Hemolytic reaction – this occurs when a patient’s body attacks the transfusing red blood cells. If a transfusion with a mismatch of blood types is given inadvertently, this would be the result. This can be extremely dangerous, even deadly. Because of this, infusion centers and hospitals have detailed protocols of double and triple checks and crossmatches before administering blood products.
Blood transfusions these days are very safe, with a minute possibility of reaction. They are also managed in a medical setting with trained staff. For severe anemia with health-damaging symptoms, this avenue of treatment is immensely helpful to alleviate symptoms while tests are conducted to find out the root cause. Patients often feel better immediately, with a restoration of energy, no more shortness of breath, and better overall color.
In conclusion, iron-deficiency anemia is very treatable, and in some cases preventable through good diet with a variety of plant and animal-based foods. Those with special dietary needs may need to pay special attention to eating extra iron-containing foods.
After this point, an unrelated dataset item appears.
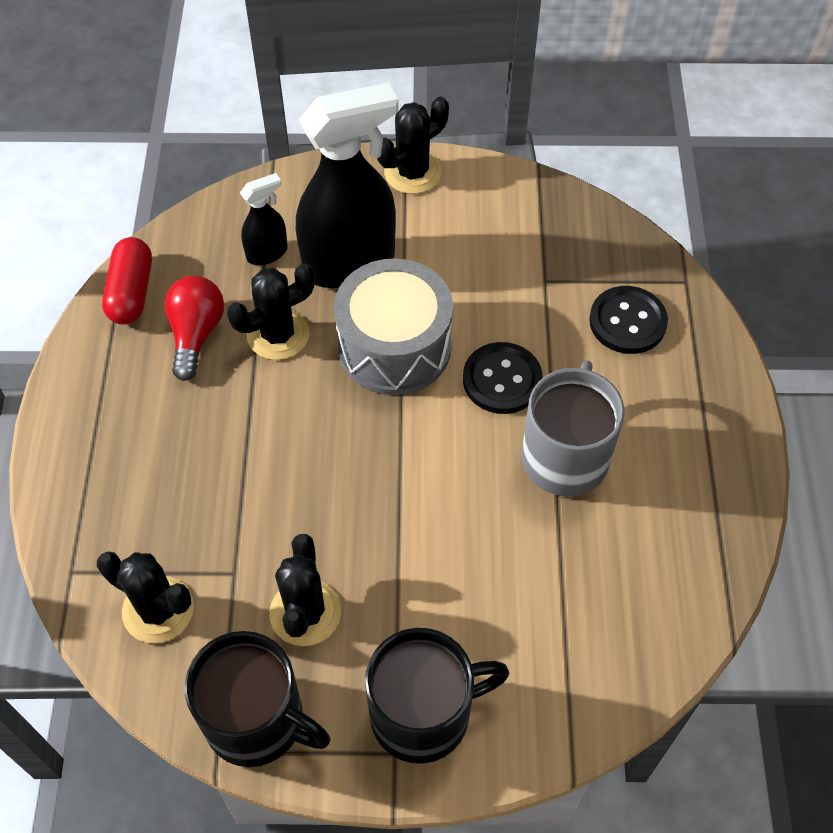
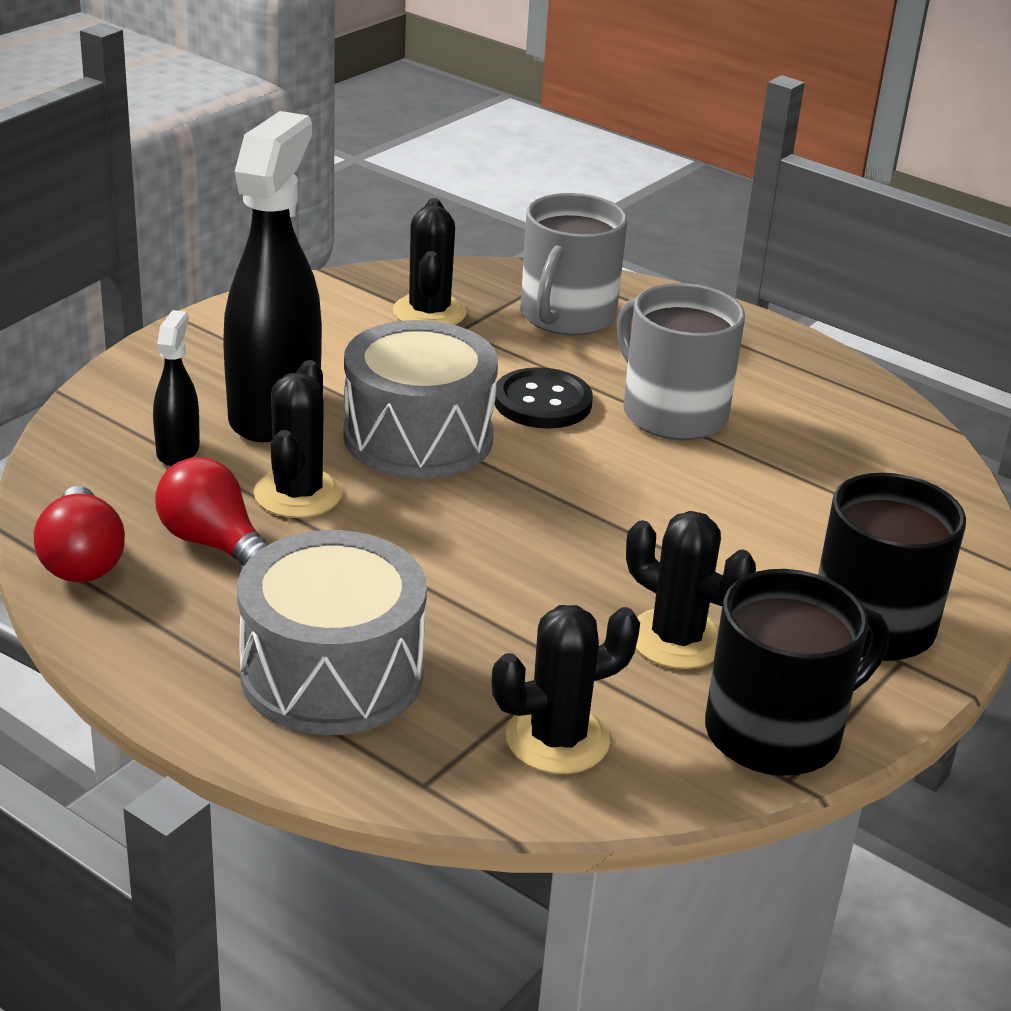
camera: 55 degrees left, 25 degrees down
(128, 467) = (332, 674): none -> grey drum
(131, 292) = (82, 560): red capsule -> red light bulb
(412, 173) = (218, 328): black cactus -> black cactus (429, 312)
(627, 322) = (566, 316): black button -> grey mug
Higher risk groups, such as pregnant and heavily menstruating women should also pay attention to symptoms, diet, and possibly supplementation. Mild and some moderate anemia can be remedied through oral supplements. Intravenous iron is available as well for those that can’t take oral iron, or those that have a more severe deficiency. As a rapid and effective treatment for severe anemia, red blood cell infusions from donor blood are used to provide relief of symptoms while the cause of anemia is treated.